## Extracted entries
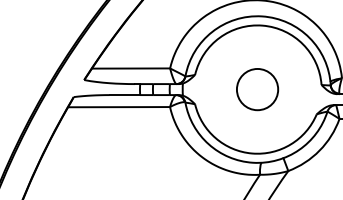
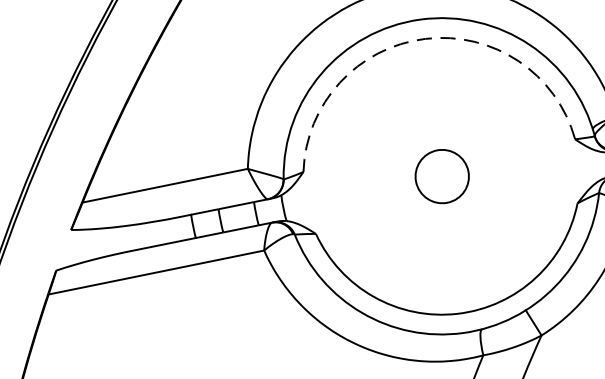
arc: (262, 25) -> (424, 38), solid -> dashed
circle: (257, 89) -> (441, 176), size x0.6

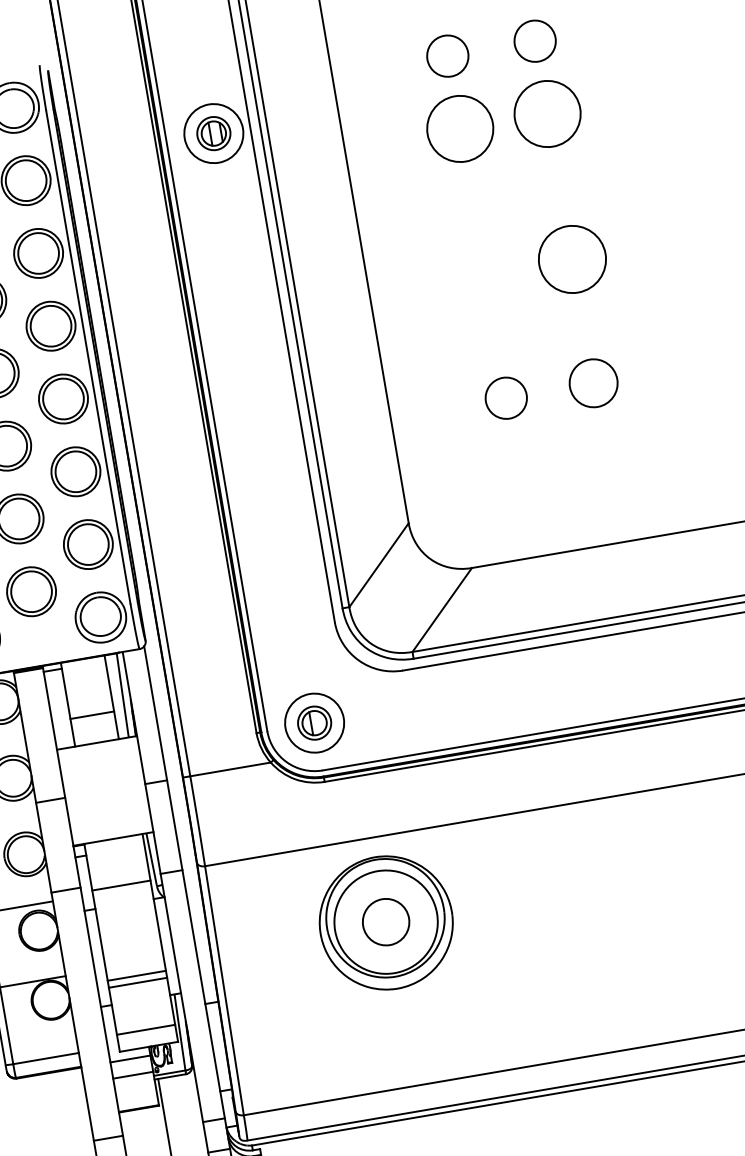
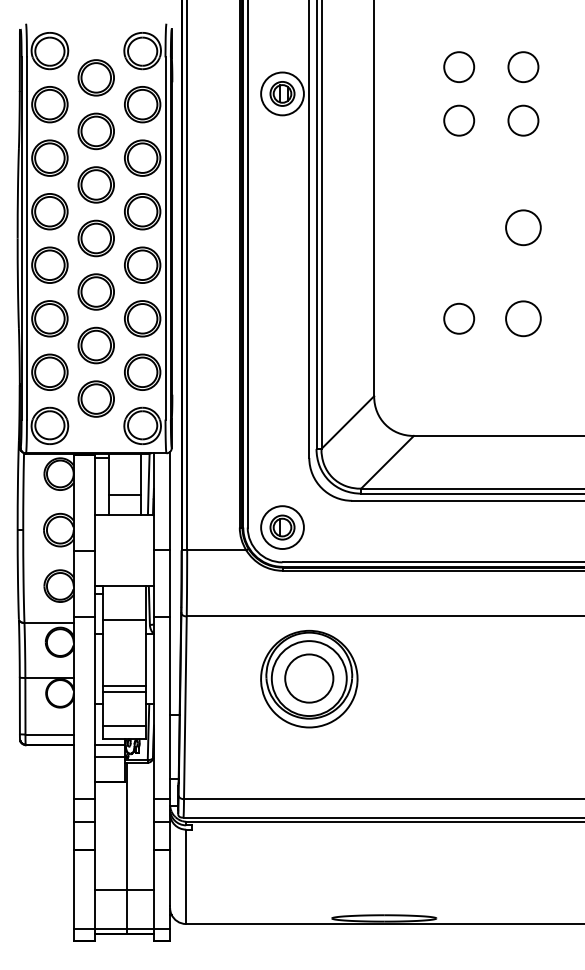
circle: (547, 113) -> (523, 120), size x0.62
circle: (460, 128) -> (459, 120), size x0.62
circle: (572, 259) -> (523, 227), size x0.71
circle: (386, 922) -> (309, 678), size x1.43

## Exercise aim
Write the material above out again exactly as it reads, but don't carry over the pictures.

## Finished task
arc: (262, 25) -> (424, 38), solid -> dashed
circle: (257, 89) -> (441, 176), size x0.6

circle: (547, 113) -> (523, 120), size x0.62
circle: (460, 128) -> (459, 120), size x0.62
circle: (572, 259) -> (523, 227), size x0.71
circle: (386, 922) -> (309, 678), size x1.43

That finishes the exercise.